But did you know that abstracting electricity is actually an offence in Trinidad and Tobago?
Section 11 of the Larceny Act, Chap. 11:12 provides that:
Any person who maliciously or fraudulently abstracts, causes to be wasted or diverted, consumes or uses any electricity is liable to be punished as in the case of simple larceny.
The penalty for simple larceny under the Act is imprisonment for five years.
It stands to reason that this offence may be committed by someone who bypasses his electricity meter or reconnects a disconnected meter or who unlawfully obtains a free electricity supply.
What is more subjective however is how wastage is interpreted or quantified.
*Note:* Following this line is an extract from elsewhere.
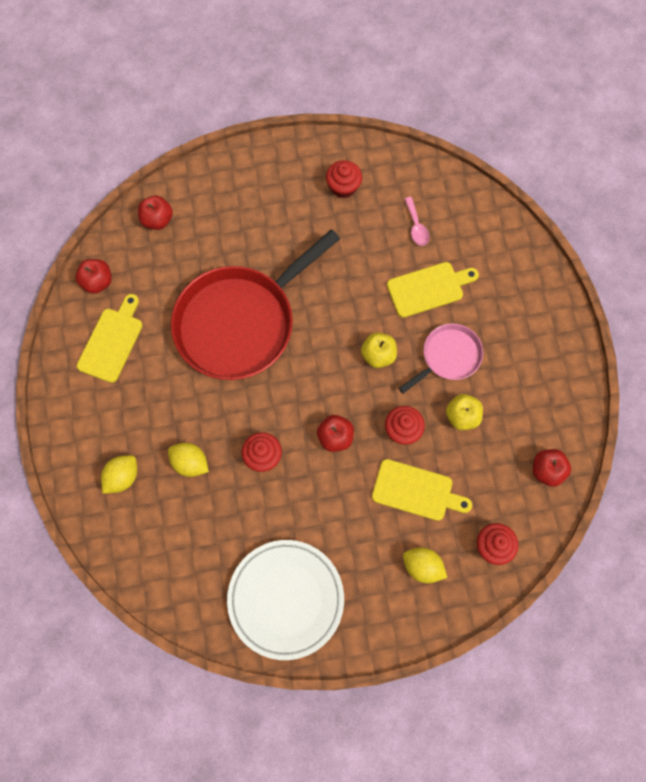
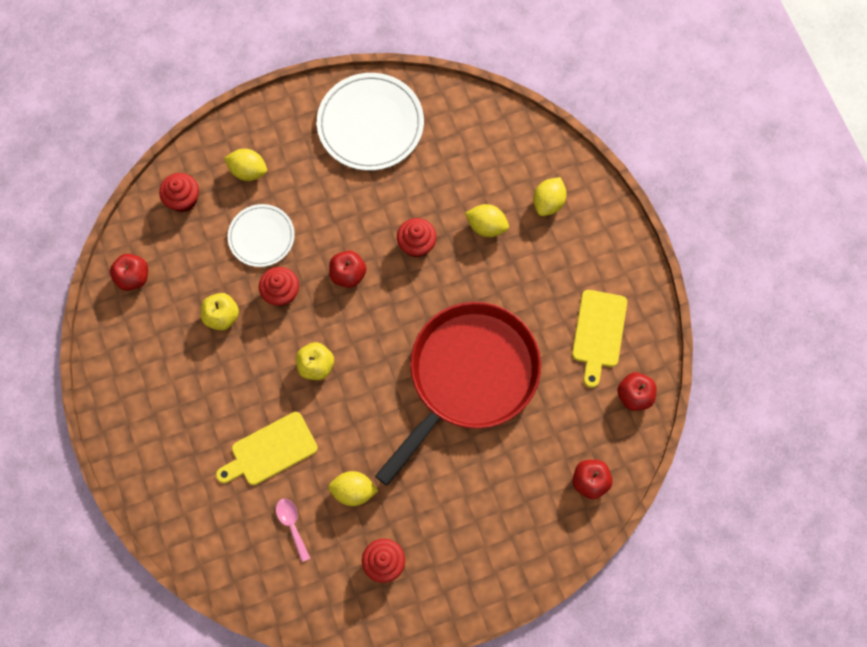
camera: 170 degrees right, 0 degrees up
(360, 244) = (353, 491): none -> yellow lemon
(416, 491) = (261, 237): yellow cutting board -> white plate
(448, 357) = (241, 376): pink pan -> none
While the offence itself may seem odd or even absurd at first glance, abstracting electricity may pose a serious problem to homeowners and landlords.
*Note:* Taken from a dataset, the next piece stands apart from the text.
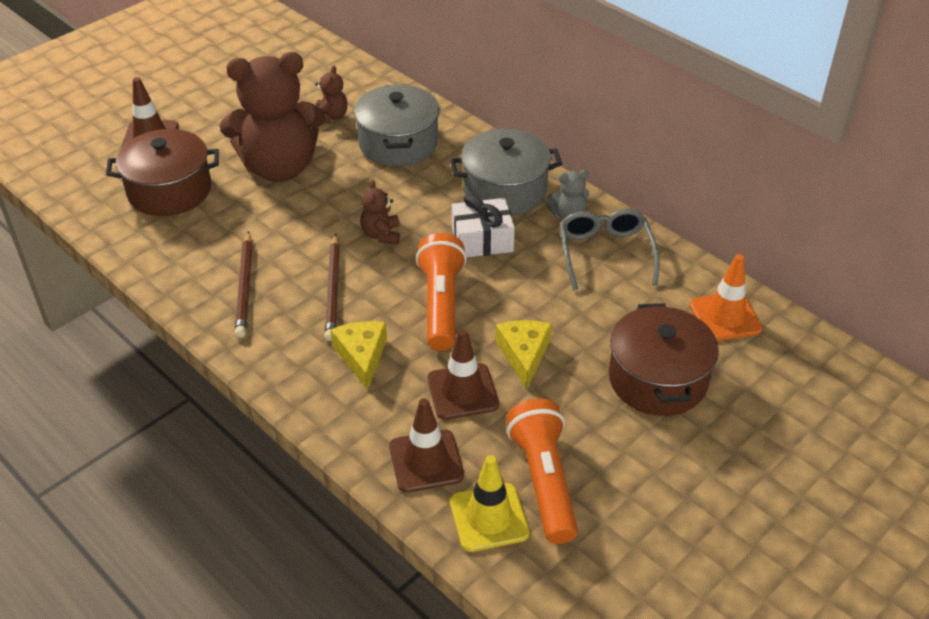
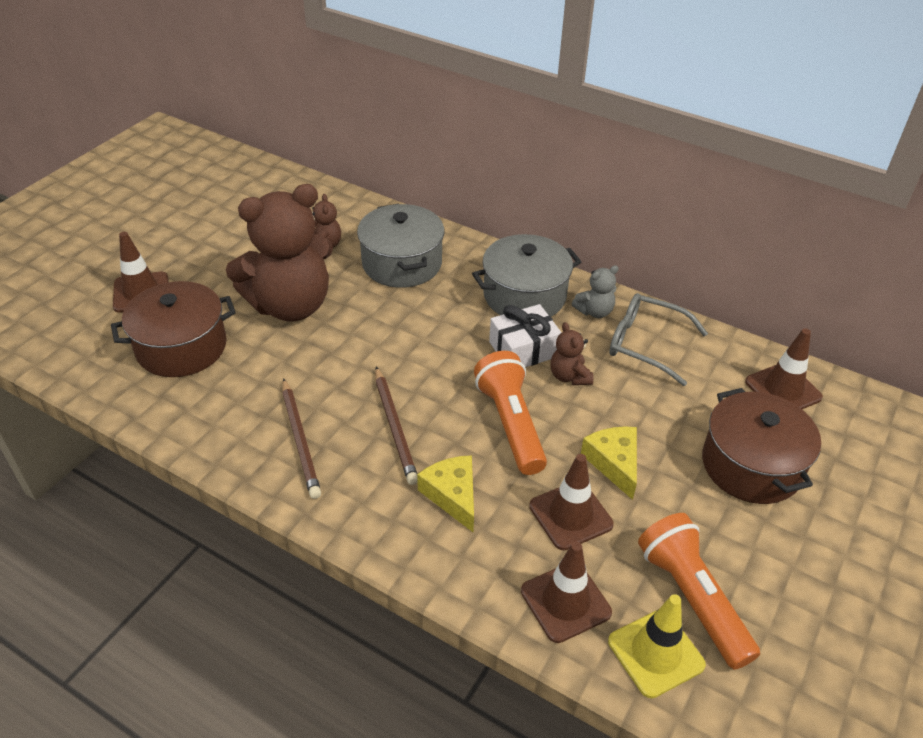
camera: 15 degrees left, 0 degrees up
(381, 235) = (422, 360): brown teddy bear -> brown teddy bear (569, 376)
(605, 253) = (646, 344): grey glasses -> grey glasses turned 45 degrees counterclockwise
(725, 317) = (783, 389): orange traffic cone -> brown traffic cone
It has been reported in the media that criminal gangs are working in housing estates, offering desperate bill payers the option of rewiring meters at a cost. Other bill payers are sometimes tempted to have a go themselves, to hide their excessive energy use. And some may simply refuse to pay for an electricity supply, preferring instead to ‘borrow’ it from someone else.
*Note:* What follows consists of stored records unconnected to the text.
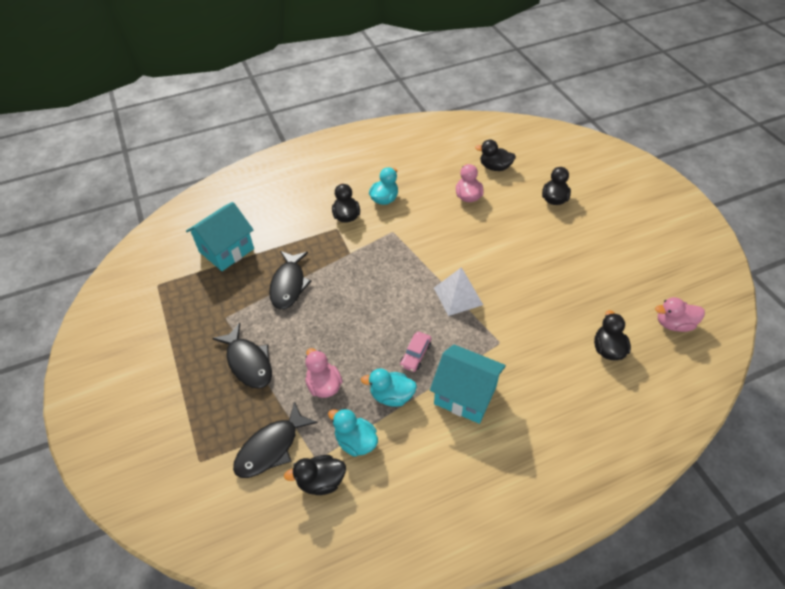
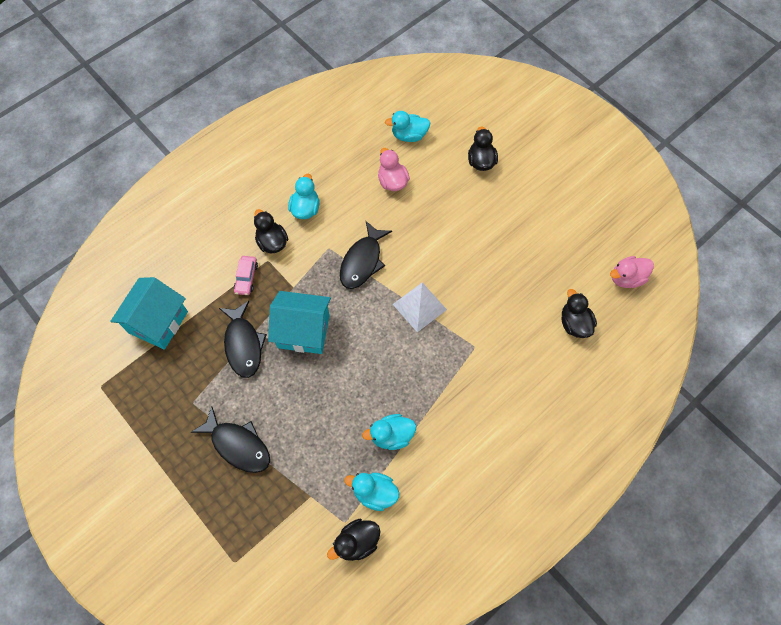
camera: 20 degrees left, 15 degrees up
(271, 448) = (297, 526): black fish -> black fish (362, 261)
(324, 385) = (323, 445): pink duck -> none
(415, 355) = (399, 385): pink car -> pink car (246, 278)
(465, 395) = (459, 413): turquoise house -> turquoise house (303, 331)
(495, 167) = (409, 135): black duck -> turquoise duck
Whatever the reason for abstracting electricity, it is clear that it is extremely dangerous to do so. There is a risk of electrocution and a serious risk of sparking, fire or even explosion. This therefore presents a huge safety risk to the household itself, to visitors and neighbouring properties.
What can you do if you suspect that your electricity supply is being tampered with?
If you have evidence to suggest abstraction is happening, you first need to obtain access to the building or site to which you suspect your electricity supply is being rerouted.
There is a good chance that access will not be voluntarily given and either an injunction or the assistance of the police in obtaining a warrant may be necessary.
What if my tenant is abstracting electricity from me or someone else?
This is a very serious breach of tenancy, aside from being a criminal offence, and if you have evidence to suggest abstraction is happening, you may have grounds to seek eviction.
If you need to pursue an eviction order via the court, the witness evidence provided by an experienced electrician or officer of the Trinidad and Tobago Electricity Commission, would be helpful in illustrating the dangers presented by abstraction.
What about charging my phone in a public place?
One should not assume that the existence of an electrical outlet gives you the licence to use it for your own purposes. If you need to plug-in your laptop or phone charger at any place other than your home or workplace, it would be prudent to obtain permission from someone in authority. This would certainly avoid the embarrassing predicament of being charged with the offence of abstracting electricity.